A resistor loses energy. It never supplies energy like a voltage source does.

Ratch

 

[Drakkith]

You first have to know what voltage is. It the the energy density of the charge (volts=joules/coulomb).

What's energy density?

A resistor loses energy. It never supplies energy like a voltage source does.

Ratch

Of course.

 

[Ratch]

Drakkith,

What's energy density?

You mean the energy density of the charge? Measured in volts (joules/coulomb)? It takes energy to gather some electrons scattered around free space into one unit volume. They all have a negative charge, and repel each other. It takes more energy to gather them into a smaller space than before, and it takes more energy to gether more electrons into the same space as before. So the energy it takes to clump them together divided by the number of electrons clumped together is the energy density of the charge (volts).

Ratch

 

[NascentOxygen]

I know the voltage drop across each resistor is 50 volts. If we were to look at one of the resistors, would it act AS IF it were it's own little circuit with a 50v voltage supply? (As 50 volts divided by 50 ohms is 1 amp, just like the "parent" circuit)

Yes. It really can't be anything else. How could a resistor know what else is going on around it? It can't. A volt is a volt, regardless of how it came to be.

 

[Drakkith]

How could a resistor know what else is going on around it? It can't. A volt is a volt, regardless of how it came to be.

I don't think I understand what you're getting at here.

Edit: By that I mean that I don't understand the part about the resistor not knowing what's going on around it. That seems...obvious? Perhaps I'm misunderstanding what you're saying.

 

[NascentOxygen]

I don't think I understand what you're getting at here.

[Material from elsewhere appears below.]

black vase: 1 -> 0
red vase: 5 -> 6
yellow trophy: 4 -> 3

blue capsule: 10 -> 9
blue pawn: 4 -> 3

Edit: By that I mean that I don't understand the part about the resistor not knowing what's going on around it. That seems...obvious? Perhaps I'm misunderstanding what you're saying.

Perhaps I misunderstood what you were asking.

 

[russ_watters]

Ok, let's say you have a 100v voltage supply and two 50 Ohm resistors in a series circuit. The total resistance is 100 Ohms, leading to a current of 1 amp.

Now my question is, what exactly is voltage drop? I know the voltage drop across each resistor is 50 volts. If we were to look at one of the resistors, would it act AS IF it were it's own little circuit with a 50v voltage supply? (As 50 volts divided by 50 ohms is 1 amp, just like the "parent" circuit)

Yes.

 

[Drakkith]

Thanks all!